Спенсер посмотрел на Уилла. Ему показалось, что тот не на его стороне.
Спенсер открыл рот и хотел снова попытаться влезть с Кэтрин Синклер. Ему хотелось сказать: «Подождите, выслушайте меня внимательно. Выслушайте!» Но ничего из того, что он собирался им рассказать, не вызывало у них ни малейшего интереса.
Шефу нужно было позвонить. Джон Артел тоже собрался позвонить. Уилл похлопал Спенсера по спине. Дафна сидела напротив Спенсера и смотрела на него.
И в этот момент из факса поползла лента с анализом крови.
Где-то посередине процедуры прочтения протокола, посмотрев на торжествующие лица присутствующих, Спенсер извинился и направился к выходу. Уилл последовал за ним.
– Что с тобой? – прошептал Уилл. – Что, черт возьми, на тебя нашло?
– Ничего, – сказал Спенсер, быстро хватая со своего стола ключи и натягивая куртку. – Я скоро вернусь.
– Спенсер! – воскликнул Уилл. – Что, черт возьми, происходит? Мы же ведем расследова…
– Нет, дружок, в этом-то вся и проблема, – усмехнулся Спенсер. – Это вам всем кажется, что расследование убийства уже закончено и можно приступать к составлению обвинительного заключения. Что же касается меня, то я нахожусь еще где-то только в середине пути.
– О'Мэлли, что это ты тут бормочешь? Ты что, сам не видел все эти улики? Ты не слышал, что сказал тебе Френки?
– Я видел все улики. Я слушал Френки.
– Так куда же, черт возьми, ты сейчас направляешься?
– Я направляюсь поговорить с Конни Тобиас, – ответил Спенсер.
По пути в общежитие Хинман Спенсер вспомнил вдруг о фирменной картошке у Молли, которую не поел вчера в первый раз за все воскресенья, которые он проводил у Молли, потому что вчера он был далеко отсюда, в Норуолкской государственной больнице для хронических больных. Единственное, что поддерживало вчера его силы и помогло продержаться на ногах до сих пор, – несколько чашек черного кофе, и виски «Джек Дэниеле», на который он наткнулся поздно ночью, когда возвратился из Коннектикута.
Спенсер знал, что времени у него не много.
Конни у себя комнате не оказалось. Не было ее ни у Джима, ни у Альберта.

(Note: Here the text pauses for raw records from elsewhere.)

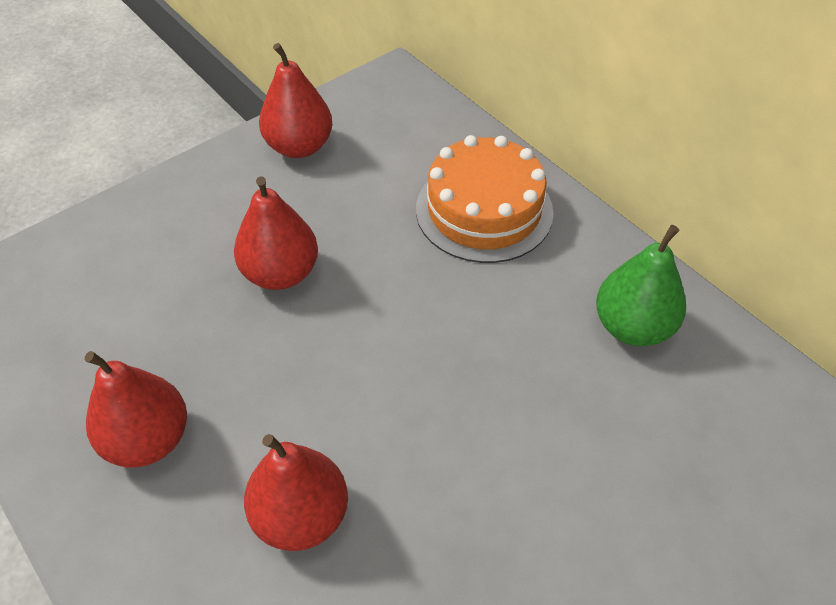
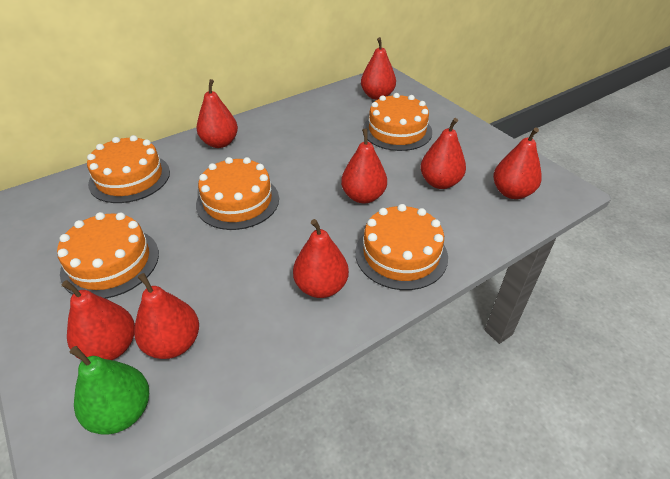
orange cake: 1 -> 5
red pear: 4 -> 8

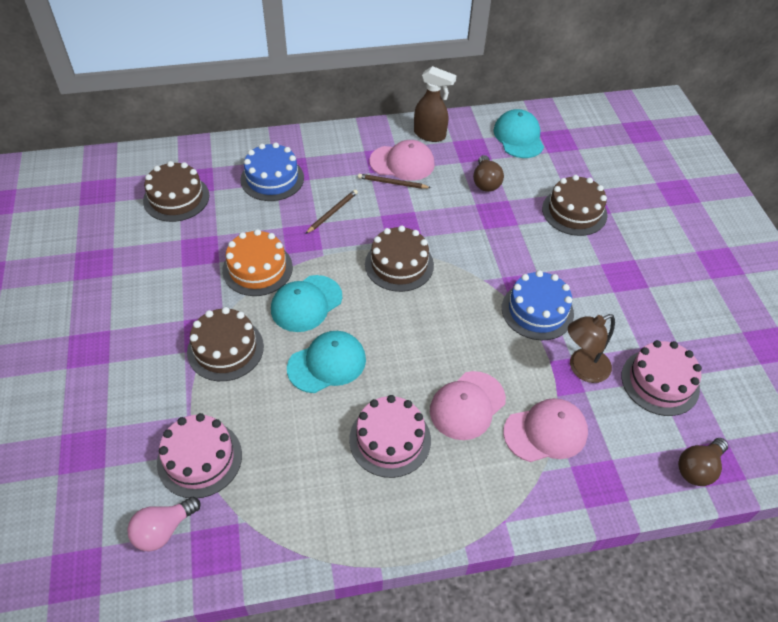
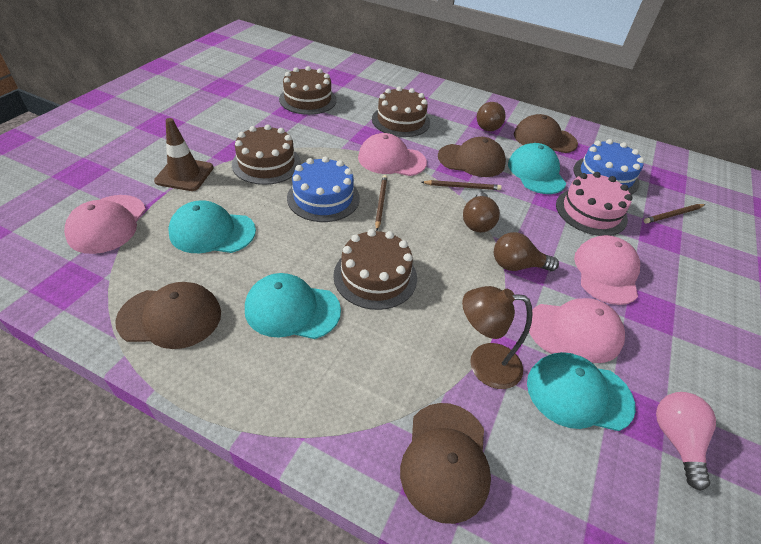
brown cap: 0 -> 4
brown light bulb: 2 -> 3
brown pencil: 2 -> 3
brown spray bottle: 1 -> 0
brown traffic cone: 0 -> 1
orange cake: 1 -> 0
pink cake: 3 -> 1
pink cap: 3 -> 4
turquoise cap: 3 -> 4

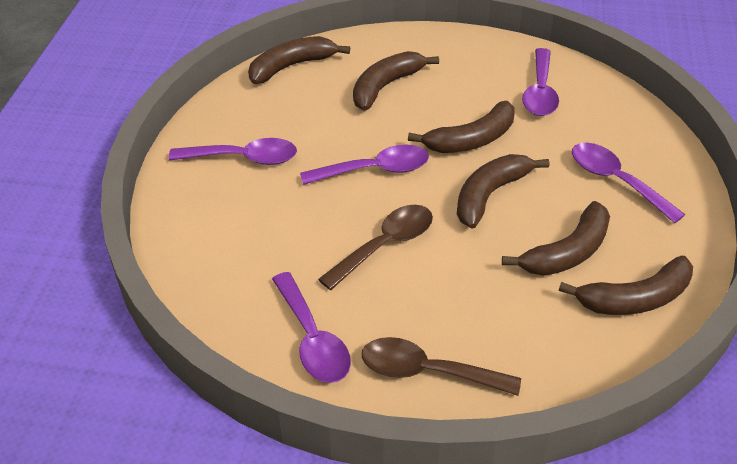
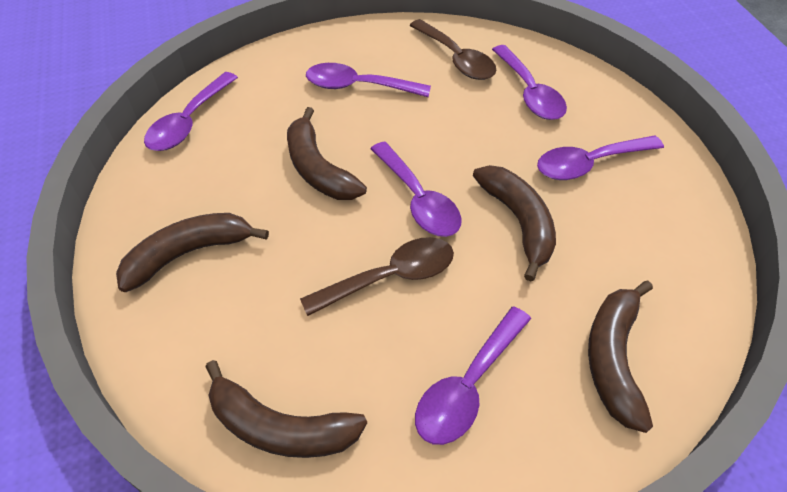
brown banana: 6 -> 5
purple spoon: 5 -> 6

Спенсер решил, что, скорее всего, Конни обедает, поэтому направился в кафе «Коллиз». Это был большой зал с окнами трехметровой высоты. Сев за один из круглых столов, Спенсер стал ждать.
Констанция Тобиас была милой, симпатичной девушкой, которая двигалась по правильному пути. Она была из Колд-Спринг-Харбора, а оттуда появляются только такие девушки – любвеобильные, с детства избалованные лаской, хорошо воспитанные, образованные. В Колд-Спринг-Харборе деревья выше самых высоких домов, а между платанами проглядывает сияющий пролив Лонг-Айленд. В Колд-Спринг-Харборе подъездные дорожки к домам обычно бывают длиной в одну восьмую мили, в домах обязательно отдельное жилье для горничных, две гостевые комнаты, и семь ванных с туалетами, и бассейны с подогретой подсвеченной водой, и теннисные корты, и стены из французского кирпича, и крытые шифером крыши. В Колд-Спринг-Харборе Конни Тобиас красила волосы, чтобы выглядеть светлой блондинкой и нравиться Альберту Мейплтопу, а на оцарапанную щеку накладывала тональный крем «Ланком».

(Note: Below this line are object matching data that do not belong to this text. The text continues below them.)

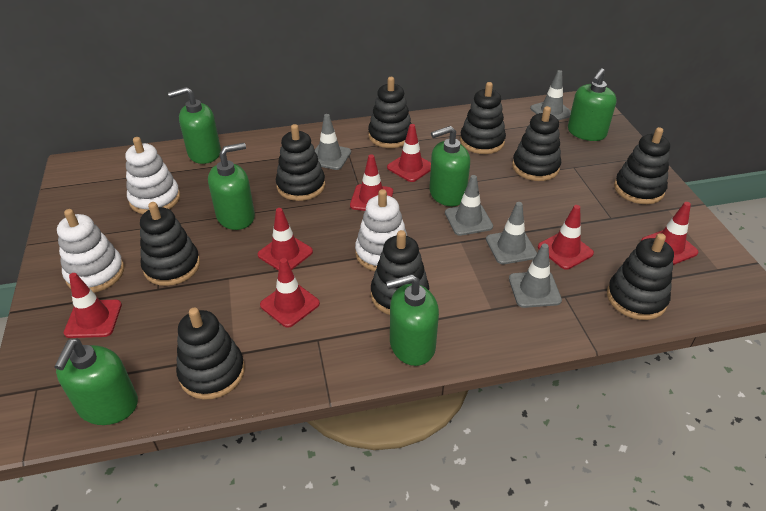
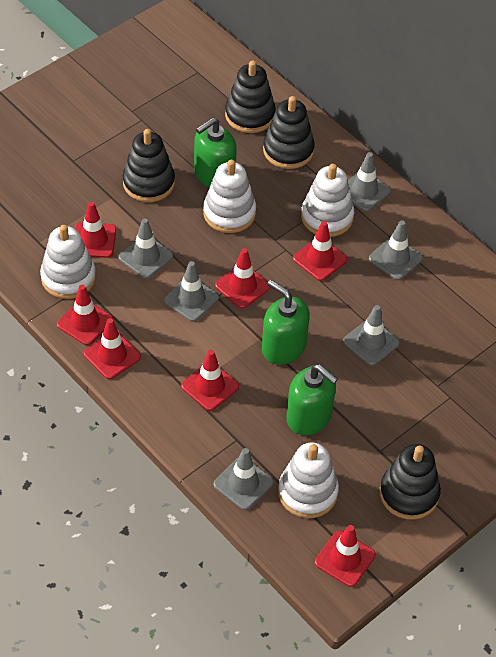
black stacking toy: 9 -> 4
green soap dispenser: 6 -> 3
grey traffic cone: 5 -> 6
white stacking toy: 3 -> 4

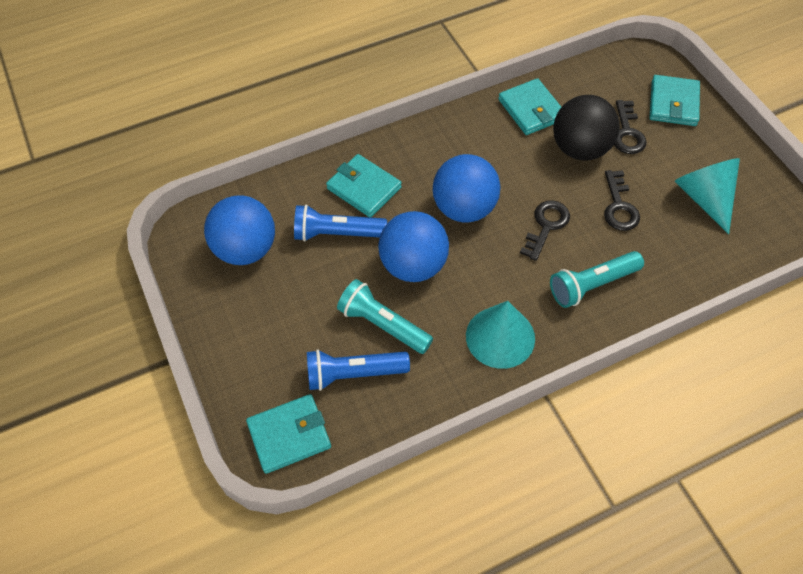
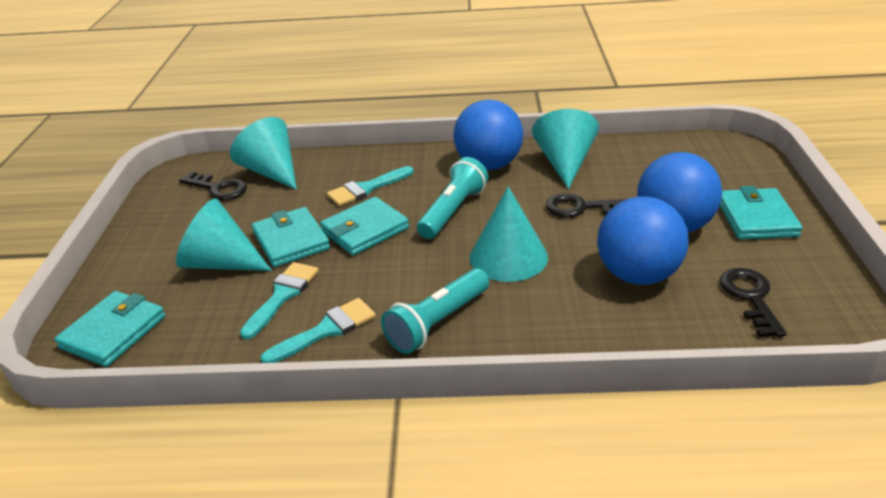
black ball: 1 -> 0
blue flashlight: 2 -> 0
turquoise brush: 0 -> 3
turquoise cone: 2 -> 4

В школе, где учился Спенсер, ему никогда не приходилось встречать таких девушек, как Конни. В школе, где он учился, девушки такого уровня не появлялись. Он видел их в других местах. Редко, правда. Это были девушки особого рода. Они, несомненно, считали, что слишком хороши для таких, как Спенсер, когда проходили мимо, высоко задрав нос, в своих белых свитерах, с книгами под мышкой.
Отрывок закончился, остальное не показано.